A ce niveau-là, pensez-vous que la situation des juifs de France a évolué ? A partir de quand les choses ont commencé à se gâter ?

Cela n’a pas toujours été comme ça. Je prends toujours l’exemple des synagogues, qui étaient auparavant des lieux ouverts à l’instar des églises. Quand on passe devant une belle église, on peut avoir envie d’y rentrer pour visiter, or dans les synagogues ce n’est plus possible et je trouve ça profondément gênant. En même temps, il est parfaitement légitime et raisonnable de protéger ces lieux, mais ça reste, au fond, scandaleux qu’on y soit obligé. Je dirais qu’il y a 20 ou 25 ans la situation était peut-être meilleure. Mais cela vaut aussi pour les quartiers dits "sensibles", une ville comme Sarcelles avait, auparavant, une réputation de ville où vivaient beaucoup de communautés différentes en bonne intelligence, ce qui n’est plus vraiment le cas.

Selon vous quelles sont les raisons de cette évolution ? Quelle importance revêt le conflit israélo-palestinien ?

Je pense qu’aujourd’hui on fait face une présence beaucoup plus forte du fait religieux. On assiste à une radicalisation qui n’existait pas avant. Gilles Kepel a écrit "La Revanche de Dieu" à ce sujet.
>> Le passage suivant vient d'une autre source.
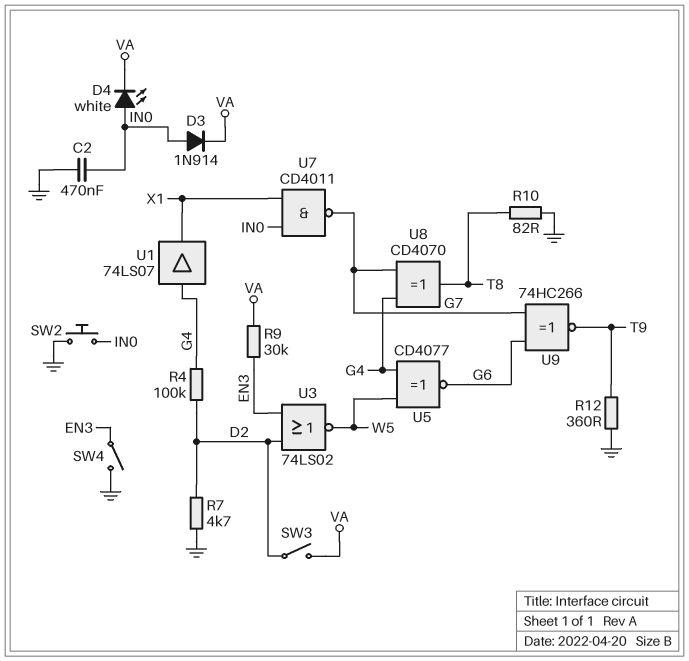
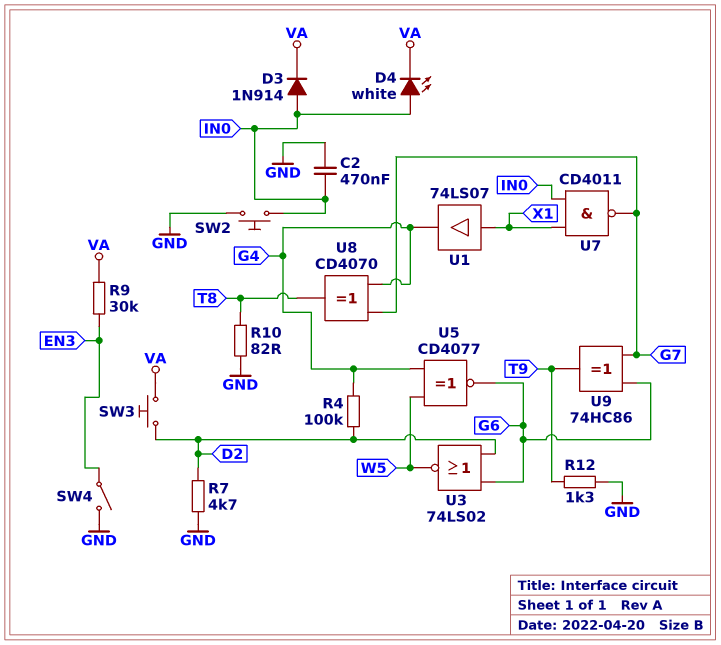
R12: 360 (GND, T9) -> 1.3k (GND, T9)
SW3: switch (D2, VA) -> button (D2, VA)
U1: buffer 74LS07 (in G4, out X1) -> buffer 74LS07 (in X1, out G4)
U3: NOR 74LS02 (in D2, in EN3, out W5) -> NOR 74LS02 (in D2, in G6, out W5)
U9: XNOR 74HC266 (in G6, in G7, out T9) -> XOR 74HC86 (in G6, in G7, out T9)

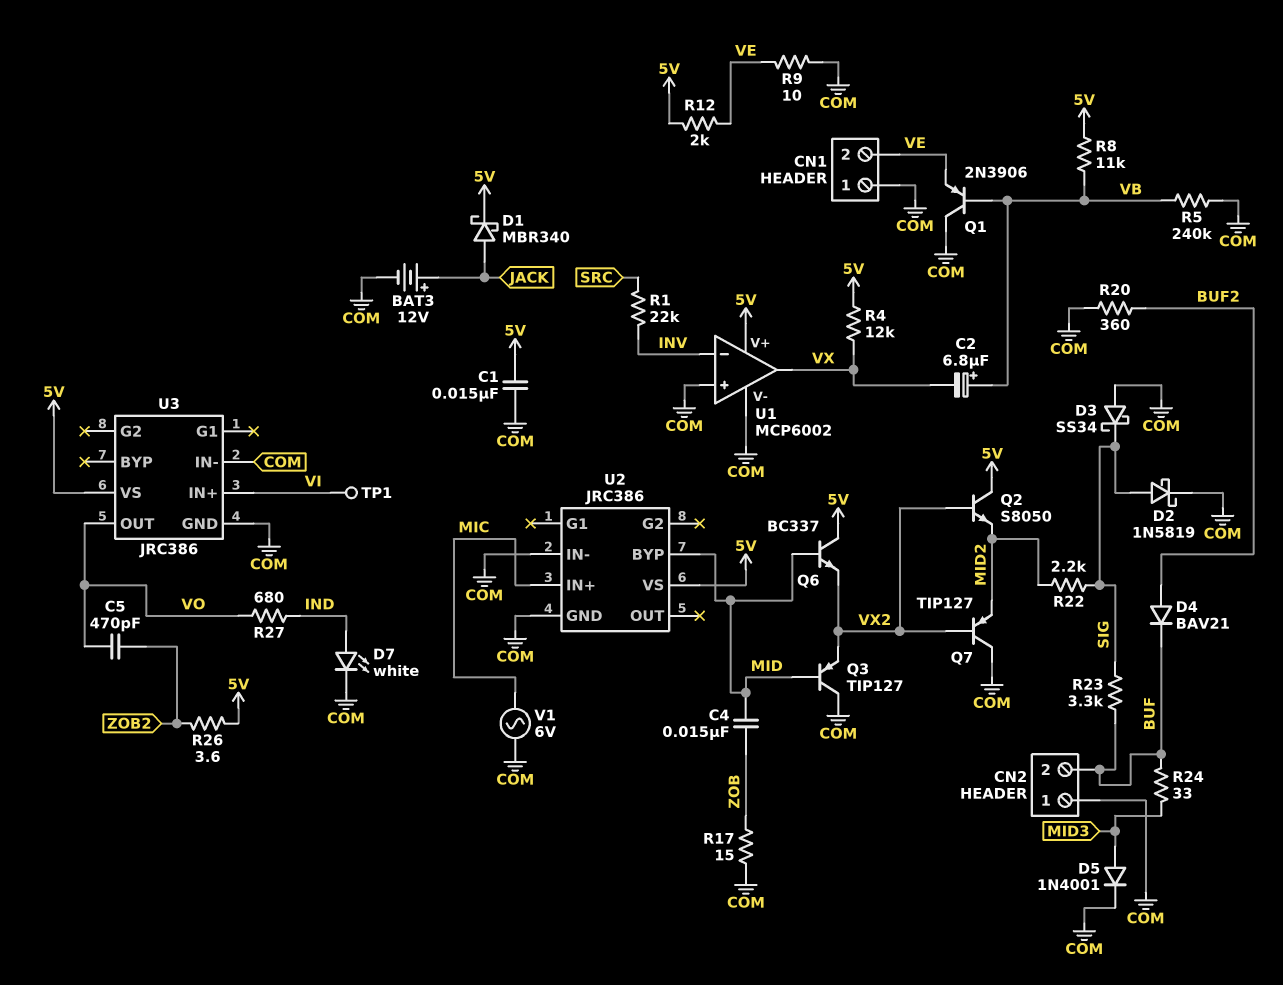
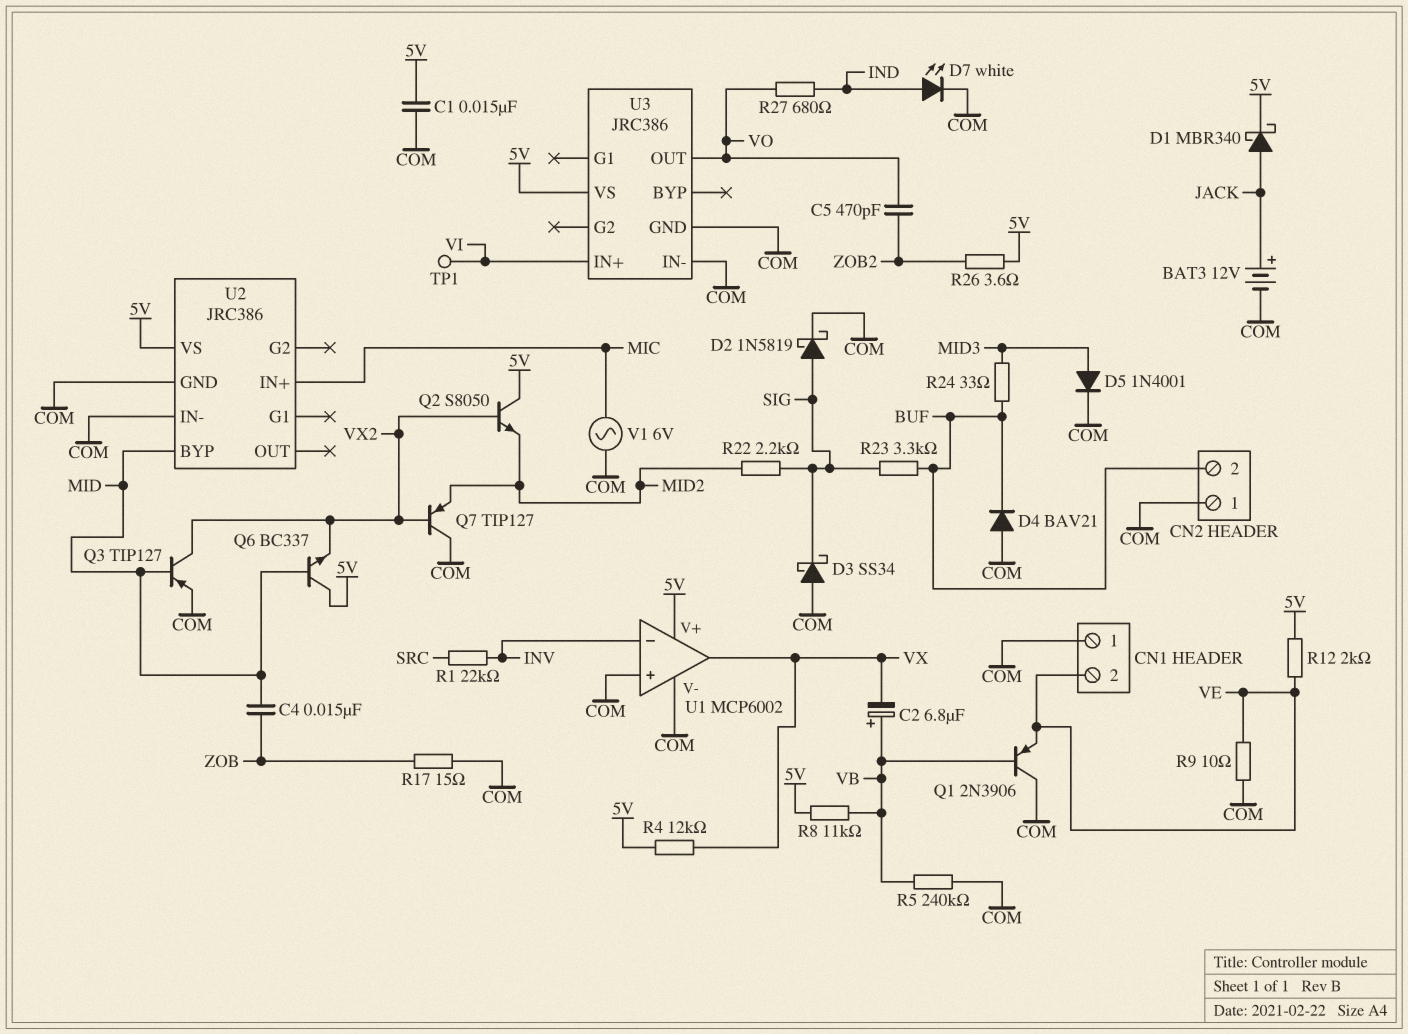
D4: diode BAV21 (A BUF2, K BUF) -> diode BAV21 (A COM, K BUF)
Q3: PNP TIP127 (B MID, C COM, E VX2) -> PNP TIP127 (B MID, C VX2, E COM)
R20: 360 (BUF2, COM) -> none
Je pense que le développement du radicalisme religieux dans le monde arabe fait que la France en subit le ressac.On parle souvent des racines "israélo-palestiniennes" de l’antisémitisme. J’ai plutôt tendance à penser que cela peut être un élément, mais seulement un seul parmi d’autres. Pour moi, c’est un prétexte. Quand un terroriste tue des juifs, mais s’en prend aussi à des caricaturistes, on se dit que la référence au conflit israélo-palestinien est loin. Selon moi, il s’agit plutôt une d’affaire de vision du monde fondée sur une certaine compréhension de l’islam, qui n’est pas universelle. Cette dimension s’insère dans quelque chose de plus vaste, l’antisémitisme n’est pas apparu en 1948 à la création d’Israël, il a des racines historiques et religieuses qui remontent à beaucoup plus longtemps, notamment au sein du monde arabo-musulman .

Les affaires, comme celle de la mort d’Ilan Halimi ou du cambriolage suivi d’un viol à Créteil, étaient plutôt motivées par des préjugés antisémites standards que par des références à l’Etat d’Israël. Les criminels venaient parce qu’ils pensaient que les juifs sont riches. Mais pour moi, il s’agit véritablement d’une situation complexe.